Figure 4. Nav1.6 Is a Molecular Determinant of Intrinsic Firing in MSNs

(A) Confocal imaging of Nav1.6 (green), NeuN (blue), and ankyrin-G (red) at the axonal initial segment of neurons in the NAc. (B) Zoom inset of (A), arrows indicate starting and end points of axon initial segment (AIS). Scale bar, 1 μm. (C) Profile of Nav1.6 (green) channels and Ank (red) immunofluorescence intensity line scans along the AIS region in MSN. (D–F) Representative traces of APs in MSNs from shControl (D), shSCN8A (E), and corresponding input-output curves (F). (G–I) Representative traces of MSNs from shControl (G) and shSCN8A (F), respectively, and bar graphs (I). Data are represented as mean ± SEM. *p < 0.05, **p < 0.01, ***p < 0.005; Student’s t test.

Figure 5. In Vitro Studies of Functional Interaction between Nav1.6-Encoded Currents and GSK3

(A–C) Representative traces of transient I_Na recorded from Nav1.6-HEK293 cells treated with DMSO (A), CHIR 99021 (B), and GSK3 inhibitor XIII (C). (D and E) Nav1.6 current-voltage relationship of DMSO or CHIR 99021 or GSK3 inhibitor XIII treatment (D), and peak current density at −10 mV voltage step (E). (F and G) Representative traces of transient I_Na recorded from Nav1.6-HEK293 cells treated with siScramble (F) and siGSK3 (G). (H and I) Nav1.6 current-voltage relationship of siScramble versus siGSK3 (H), and peak current density at −10 mV voltage step (I). (J) Representative SPR sensorgram of GSK3β binding to Nav1.6 C-tail. (K) SPR fitting curve of GSK3β binding with Nav1.6 C-tail. (L) Higher energy collisional dissociation (HCD) fragmentation spectrum of the phosphopeptide EStPSTASLPSYDSVTK, encompassing residues 1934–1950 of the Nav1.6 C terminus. The presence of non-phosphorylated b₂ (theoretical m/z of 217.08, observed m/z of 217.08) and y₁₄ (theoretical m/z of 1,452.72, observed m/z of 1,452.72) ions along with phosphorylated b₃ (theoretical m/z of 398.10, observed m/z of 398.10) confirms T1936 as the site of phosphorylation. The parent ion was fragmented with a co-eluting peptide within the ±2 Da window (inset) resulting in the mixed spectrum shown here. t, phosphothreonine; *, fragment with loss of phosphoric acid). Data are represented as mean ± SEM. *p < 0.05, **p < 0.01; Student’s t test.

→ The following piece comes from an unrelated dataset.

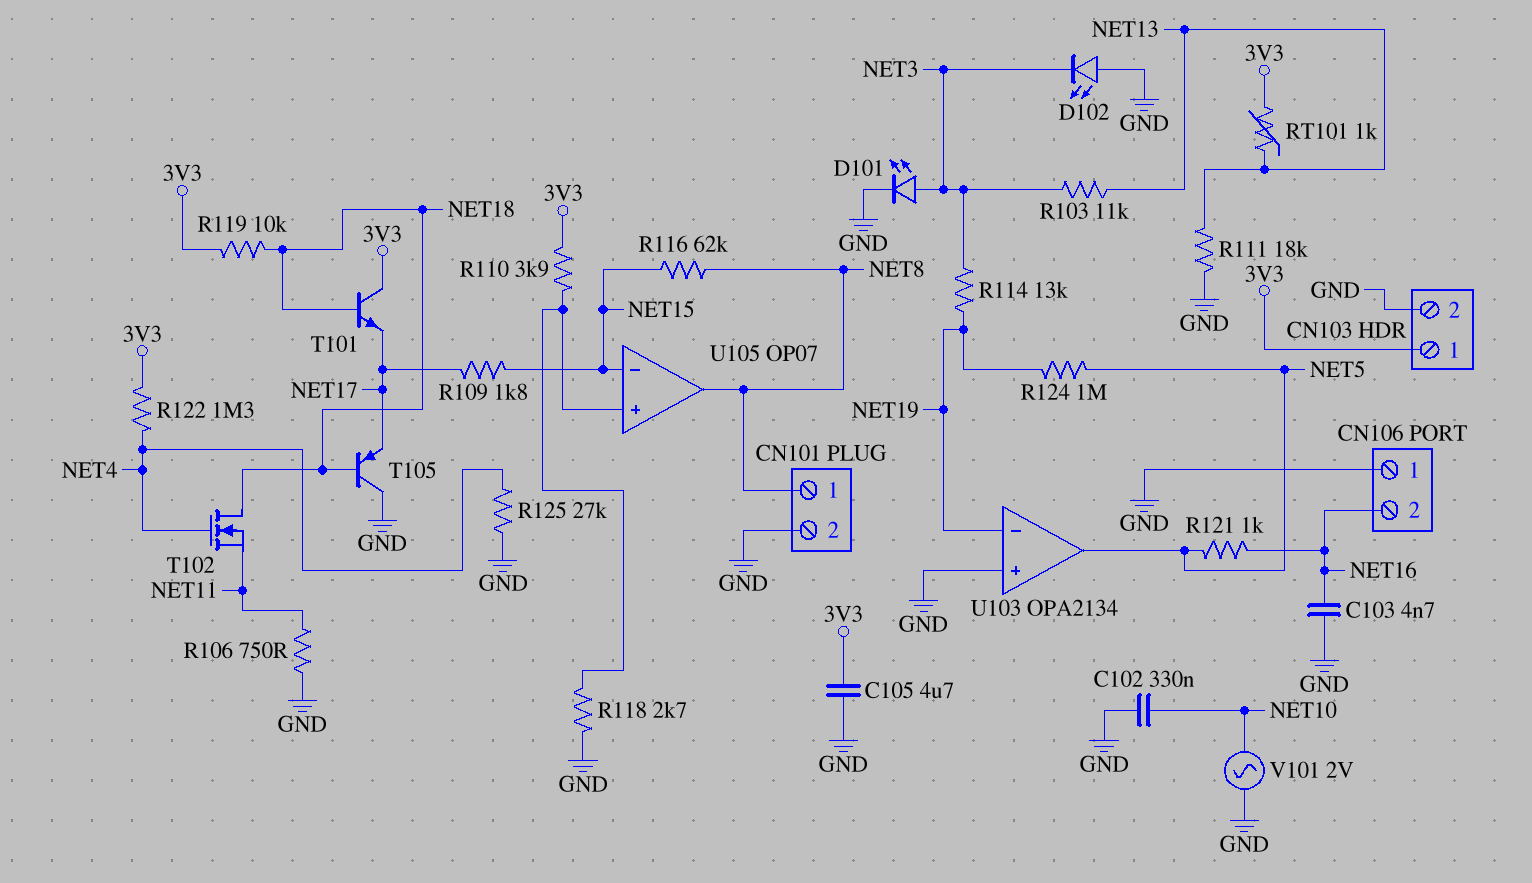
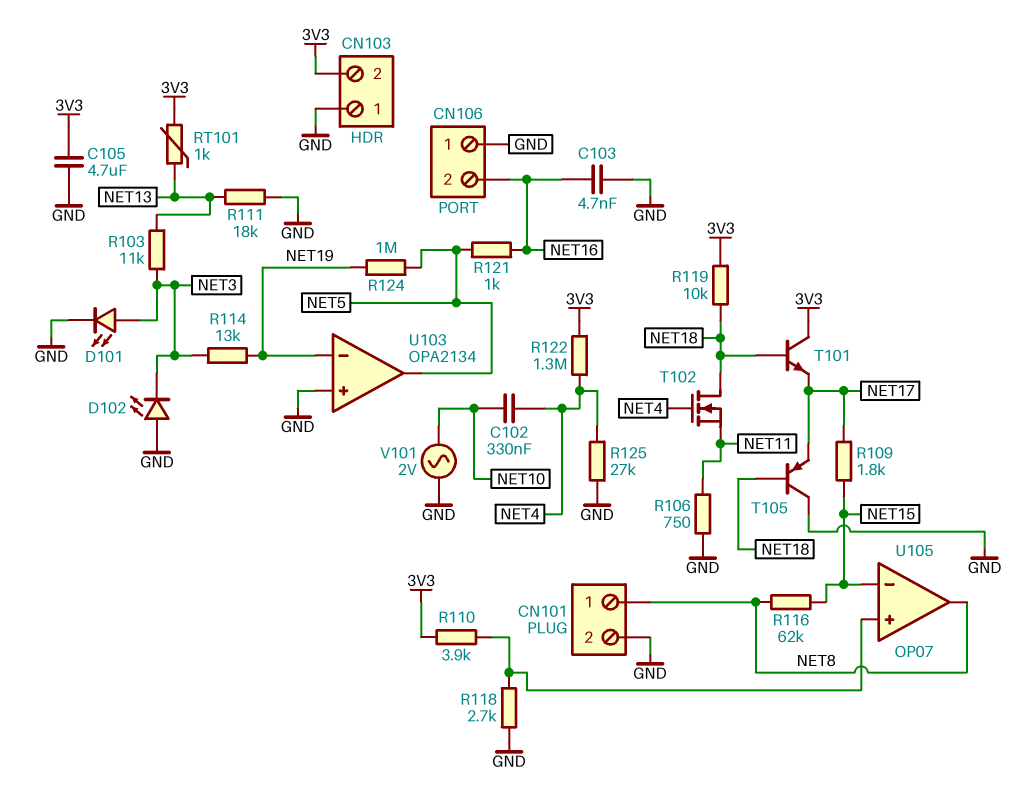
C102: 330nF (GND, NET10) -> 330nF (NET4, NET10)
CN103 pin 1: 3V3 -> GND
CN103 pin 2: GND -> 3V3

Figure 6. Nav1.6-Based Peptide Restores Maladaptive Plasticity in IC Rats and GSK3 Knockin Mice

(A–C) Representative traces of APs in NAc MSN from IC rats treated with Mut-pep (A), WT-pep (B), and input-output curves (C). (D–F) Representative traces of I_NaP in NAc MSNs from IC rats treated with Mut-pep (D), WT-pep (E), and bar graph (F). (G–I) Representative traces of APs in NAc MSN from GSK3-KI with Mut-pep (G), WT-pep (H), and input-output curves (I). (J–L) Representative traces of I_NaP in NAc MSN from GSK3-KI treated with Mut-pep (J) and WT-pep (K), respectively, and bar graph (L). (M–O) Representative traces of APs in NAc MSN from EC rats treated with Mut-pep (M) and WT-pep (N), and input-output curves (O). (P–R) Representative traces of I_NaP in NAc MSN from EC rats treated with Mut-pep (P), WT-pep (Q), and bar graph (R). Data are represented as mean ± SEM. *p < 0.05, **p < 0.01, ***p < 0.005 with Student’s t test or one-way ANOVA with Bonferroni or Dunnett’s post hoc test.